I think the disabling of i8042 support might help.

> > > > With CONFIG_PM_DEBUG=y and CONFIG_DISABLE_CONSOLE_SUSPEND=y I see
> > > > that the second suspend hangs at "i8042 i8042: EARLY resume".
> > > > This is kinda interesting because I'm normally using a USB keyboard
> > > > and sure enough, if I hook up a normal keyboard and disable USB
> > > > legacy support in the BIOS, then suspend to disk works multiple
> > > > times. I'd still rather like to use my USB keyboard though. ;)
> > 
> > Well, I think that when you're using the USB keyboard and the USB legacy
> > support, the i8042 driver thinks it has a keyboard to handle and tries to
> > handle it during the suspend, which fails.  I don't know why it fails during
> > the second suspend, though.
> 
> The "legacy" support in at least some cases involves BIOS having a
> small USB stack -- enough to handle a keyboard or mouse in "boot mode"
> (plus sometimes a USB disk or CDROM) -- and poking the i8042 chip to
> act as if *IT* received the data bytes that really came over USB.

That's what happens here, I think.

> I sure don't know the ins-and-outs of such schemes (ISTR there are
> others), but my guess is that either the 8042 or OHCI got confused,
> at least in conjunction with the lowlevel magic ACPI was doing.

Yes.

> That's all black magic though, as far as I can understand it ...

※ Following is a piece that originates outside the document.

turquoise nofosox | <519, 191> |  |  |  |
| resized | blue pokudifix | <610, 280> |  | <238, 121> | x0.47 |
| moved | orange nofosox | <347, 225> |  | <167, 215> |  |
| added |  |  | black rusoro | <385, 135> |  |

Well, my theory is the following:

Without the patch, platform_finish() runs before the i8042's .resume() which is
done as though a real keyboard were present, but the ACPI magic is not done
and this confuses the heck out of the controller.  Still, it doesn't go mad at
this point just yet (it probably isn't fully functional either, although we
don't see that, because it's not really used), but next, during the subsequent
suspend, it gets poked while device_power_up() is running and goes belly
up.

> > Dmitry, could you please have a look?
> > 
> > > And I can now confirm that unpatched 2.6.21-rc6 works fine as long
> > > as USB legacy support is disabled (however without legacy support I
> > > can't use the USB keyboard to control grub).
> > 
> > I think using the 'shutdown' mode of suspend would be better.  There's a little
> > point in using 'platform' on desktop systems anyway.
> > 
> > Frankly, I don't know what to do about it.  If we move platform_finish() after
> > device_resume(), some systems may be broken ...
> 
> What I'm curious about is exactly why the patch matters.  What ACPI
> magic is being invoked to confuse, or unconfuse, those controllers?

I think the patch helps, because it makes the ACPI magic be done while the
i8042's .resume() is being executed.

Which makes me think the following patch might help:

 drivers/input/serio/i8042.c |    3 ++-
 1 file changed, 2 insertions(+), 1 deletion(-)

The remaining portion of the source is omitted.